Aussi Immanouel et son groupe de Purs préparèrent-ils en grand secret l’attentat des attentats, celui qui immortaliserait à jamais leur nom à travers les siècles. En cette année 2039, Immanouel voulait faire sauter les principaux monuments de Paris et notamment la tour Eiffel, symbole de la ville lumière, emblème exécré de la modernité. 2039, 150ème anniversaire de l’inauguration de la fameuse tour, était aussi l’année de l’exposition universelle de Paris, au cours de laquelle seraient accueillis des millions de visiteurs venus du monde entier. La préparation lui prit trois ans. Avec ses hommes, terrés dans une profonde vallée caucasienne, ils purent ainsi parfaire leurs talents d’artificiers et leurs arts d’assassins, empruntés aux ninjas. Rapidité, furtivité, capacité à se rendre invisible, maîtrise de différentes techniques martiales, rien ne fut oublié.
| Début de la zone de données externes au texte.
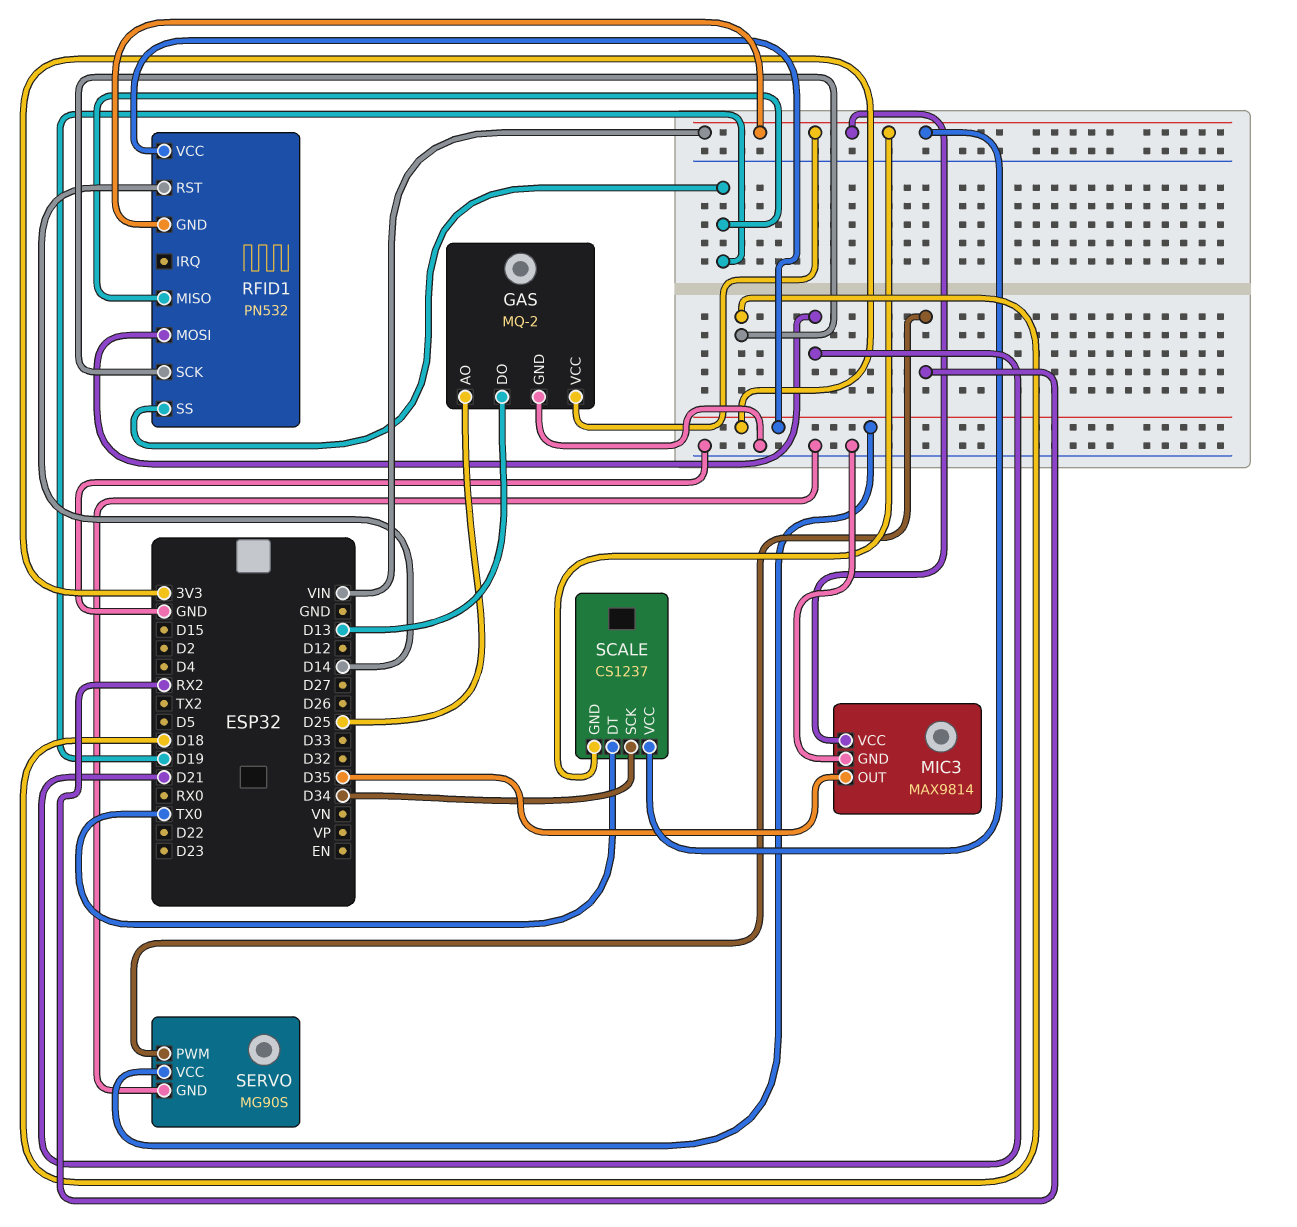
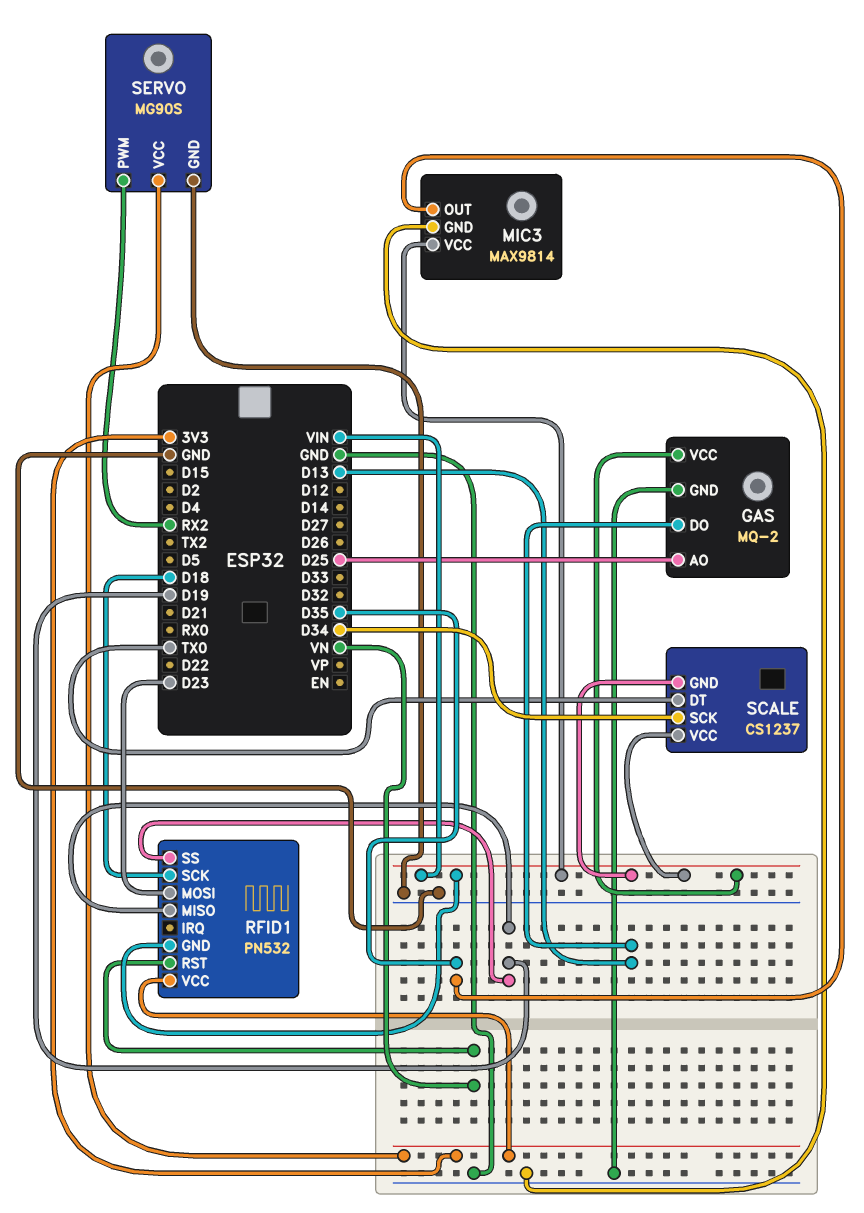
RFID1 pin MOSI: D21 -> D23
RFID1 pin RST: D14 -> VN

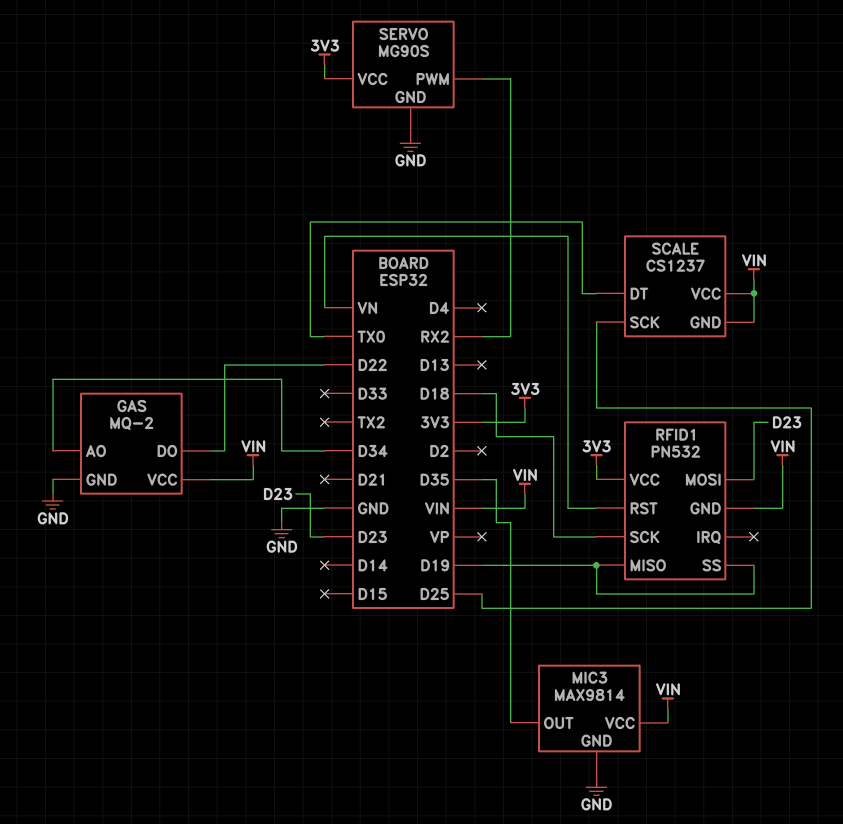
GAS pin AO: D25 -> D34
GAS pin DO: D13 -> D22
SCALE pin SCK: D34 -> D25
Pourtant, trois semaines avant l’inauguration de l’expo, alors que tout le matériel et les hommes devaient enfin être acheminés vers la France par diverses voies, Immanouel commit une erreur, une seule erreur. Il s’engagea dans une discussion théologique avec son lieutenant, un certain Belial. Belial considérait en effet blasphématoire l’usurpation du trône de Dieu, la distribution de la vie et de la mort comme Dieu le fit à l’origine des temps. Belial, mon ami fidèle, que se passe-t-il, comment as-tu pu devenir à ton tour un mécréant ? Ce que nous allons faire est un acte de foi et tu le sais bien. Non, répondit l’autre, c’est un acte de rébellion contre le Créateur, un acte d’orgueil que je ne peux supporter.
Immanouel le second décida d’éliminer Belial mais ce fut trop tard. Belial le trahit. Assiégés par les forces militaires comme jadis les Assassins par les hordes mongoles, le chef et ses adeptes se firent exploser en une apothéose finale, libérant ainsi leurs esprits. Avant de quitter sa vie terrestre, Immanouel maudit la race humaine pour les siècles des siècles. Ainsi, devinrent-ils enfin des âmes pures et, pour les meilleurs d’entre eux, sans doute purent-ils aller s’asseoir au firmament parmi les dieux.
Mais Immanouel le troisième a déjà pris la relève. On dit qu’il prépare ses nouveaux Assassins dans le lointain orient, dans l’exotique Chine. Non, jamais les hommes n’échapperont à la malédiction.